PhD students 1st cohort
Dr. Johannes Hellrich
Curriculum Vitae
Dr. Johannes Hellrich (born 1982) earned a Bachelor in German language studies and history at the University of Regensburg from 2006 to 2010. From 2010 to 2012 he completed a Master of German Language Studies at FSU Jena. During his studies he was employed as an assistant at the Institute for German Studies at the University of Regensburg and in the JULIE project laboratory at FSU Jena. From 2012 to 2015 Johannes was research assistant to the chair of computational linguistics as part of the MANTRA EU project. He was a PhD student at the ‘Romanticism as a Model’ research training group from October 2015 and is scientific staff for the project JULIE Lab at Friedrich-Schiller-Universität Jena since October 2018. He was awarded his PhD in March 2019.
PhD project (finished)
Automatic Analysis of Diachronic Semantic Deimensions of the Lexicon of Romanticism
The aim of this research is to quantify meaning differences that are relevant for Romanticism. Words that are frequently used in the literature of Romanticism as well as the words ‘romantic’ and ‘Romanticism’ are considered relevant here. Studies will encompass the last two centuries and several European languages with primarily diachronic, but also synchronic, comparisons planned.

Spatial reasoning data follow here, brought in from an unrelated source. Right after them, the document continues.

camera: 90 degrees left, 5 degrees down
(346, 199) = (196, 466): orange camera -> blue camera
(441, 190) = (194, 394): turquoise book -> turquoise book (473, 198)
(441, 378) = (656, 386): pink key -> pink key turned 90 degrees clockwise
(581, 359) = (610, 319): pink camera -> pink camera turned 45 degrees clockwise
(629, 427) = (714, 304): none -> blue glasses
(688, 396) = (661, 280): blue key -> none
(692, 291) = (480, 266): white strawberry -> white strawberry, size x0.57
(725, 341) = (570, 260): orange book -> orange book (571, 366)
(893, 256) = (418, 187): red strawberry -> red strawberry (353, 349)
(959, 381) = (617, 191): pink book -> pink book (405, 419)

This is achieved by using computational linguistics methods to approximate the meaning of words by their contexts. The resulting high dimensional vector space, in the simplest case determined directly by word co-occurrences, can be used to generate low dimensional word representations. Such representations can be mathematically compared to quantify both synchronic and diachronic differences in meaning. One such method is the artificial neural network–based word2vec algorithm.

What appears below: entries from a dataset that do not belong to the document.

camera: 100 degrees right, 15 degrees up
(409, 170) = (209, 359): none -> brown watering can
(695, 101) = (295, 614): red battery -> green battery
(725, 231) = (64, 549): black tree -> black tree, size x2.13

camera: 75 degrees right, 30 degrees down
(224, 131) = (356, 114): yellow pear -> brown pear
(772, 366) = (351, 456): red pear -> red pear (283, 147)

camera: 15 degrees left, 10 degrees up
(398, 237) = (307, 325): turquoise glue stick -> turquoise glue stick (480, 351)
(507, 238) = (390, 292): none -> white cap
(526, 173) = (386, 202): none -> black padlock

Initial research will focus on the multilingual Google Books N-gram corpus, which was prepared by digitizing library stocks and contains about 4% of all books printed to date. An expansion to synchronic corpora, e.g., harvested with a Web crawler, would improve the accuracy for contemporary everyday language. Expected results for the German language encompass not only the increasing trivialization of the word ‘romantic’ over the last 200 years but also the influence of nationalism during this time. Methodological challenges include not only measuring these shifts in meaning, yet also evaluating such an approach and finding a way to integrate quantitative results into the qualitative framework of the humanities.
Publications
Aufsätze
Johannes Hellrich/Sven Buechel/Udo Hahn: Inducing Affective Lexical Semantics in Historical Language, in: arXiv, 21.06.2018
Johannes Hellrich/Sven Buechel/Udo Hahn: JeSemE: A Website for Diachronic Changes in Word Meaning and Emotion, in: Proceedings of COLING 2018 Santa Fa (2018), to appear.
Johannes Hellrich/Christoph Rzymski/Vitus Vestergaard: The Trans-Medial Fight for Glory, in: Medievalism and Metal Music Studies: Throwing Down the Gauntlet, ed. by Ruth Barratt-Peacock and Ross Hagen, forthcoming Bingley 2019.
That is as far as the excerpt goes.